|Trinchera Sky, 11" x 11", eight color woodcut
I get many emails covering a wide range of topics. A recurring question is how the art market is doing. I don’t consider myself an expert but I have contacts with many in the field and have tried to cultivate a wide view of trends in a variety of genres. Here is my analysis of what is currently happening in the art market:
Due to a series of global economic crises the traditional art market has contracted significantly from the 80s and 90s. Many patrons who used to buy regularly are now waiting for the market to improve. Some, like second-home owners, have downsized their assets and simply do not have the demand for as much art as in previous decades. Artists whose reputations were established previous to the new economy continue to connect with markets forged during the old economy. Newer markets, such as online gallery Saatchi Online, are proving difficult to exploit by the average artist. Traditional galleries are scrambling to exploit the internet economy but most are finding it easy to expend resources with little measurable return.
The amount of people creating art has expanded significantly. Opening any art magazine is to discover a new crop of artists with amazing talent and impressive work. This expansion of available art is partly demographic as Baby Boomers finally have time and resources to develop their talents fully. Although much has been written about the increased division of the rich and the poor the reality is that the middle-class has never been larger and its expansion is a world wide phenomenon. Widespread prosperity is allowing more people the option of pursuing a career in art. Previously local markets could sustain local artists but now the markets are not local but global.

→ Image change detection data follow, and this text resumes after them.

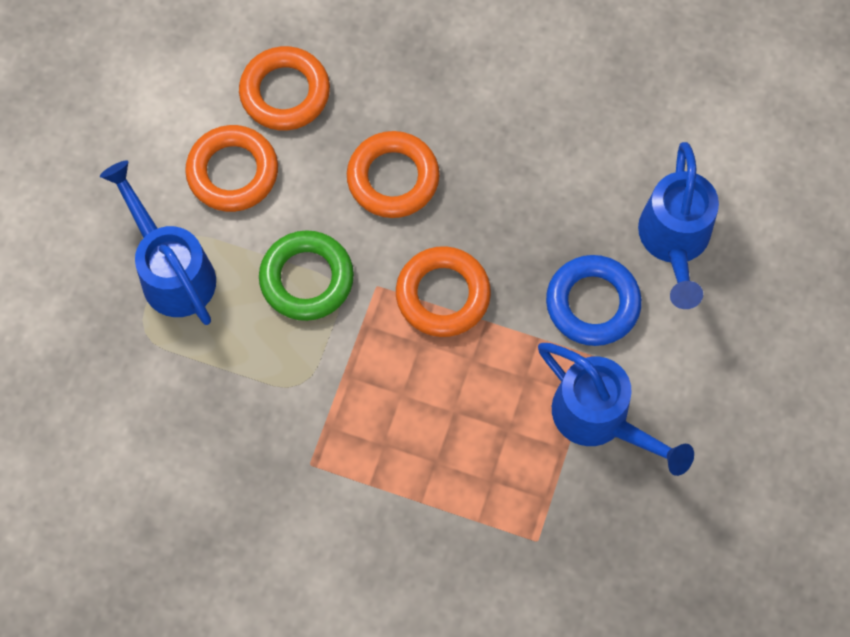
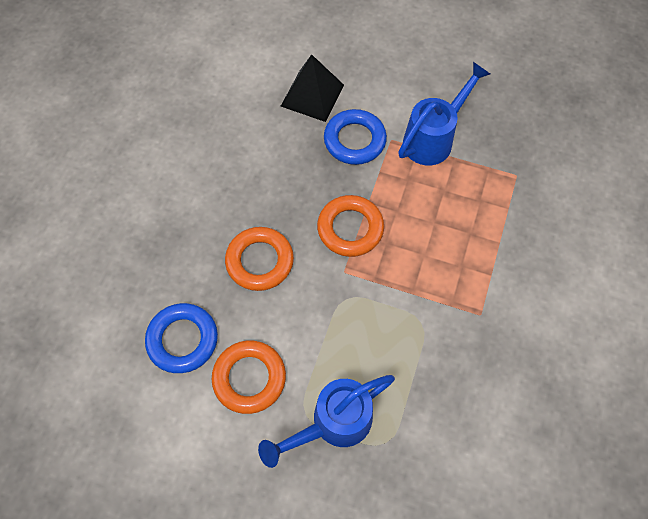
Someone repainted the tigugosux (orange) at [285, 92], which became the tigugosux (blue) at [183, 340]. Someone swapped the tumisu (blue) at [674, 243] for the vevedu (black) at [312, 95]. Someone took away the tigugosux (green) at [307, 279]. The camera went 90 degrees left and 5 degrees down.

Not only are more people practicing art professionally the overall quality is improving with each passing year. Information about how to paint better and improve faster is passing easily and quickly across the globe. Anyone pursuing a career in art has easy access to the best art instruction ever available in the history of the planet. This is an historic and unprecedented phenomenon and its ramifications are not fully realized.
Some genres, like woodcut, are no longer viable due to the confusion caused by digital printing. Works on paper, especially under glass, can no longer be easily determined to be handmade. Any work of art that is not easy recognized as handmade will be devalued in the post-computer printing market. Digital disruption will continue with the advent of 3D printing and reproduction of textured paintings further confusing the concept of original art.
This analysis might be viewed as somewhat pessimistic. But with every obstacle there is a countervailing opportunity to expand the artistic project. In times of change it is difficult to blaze a new path forward. But that is the ultimate function of creativity.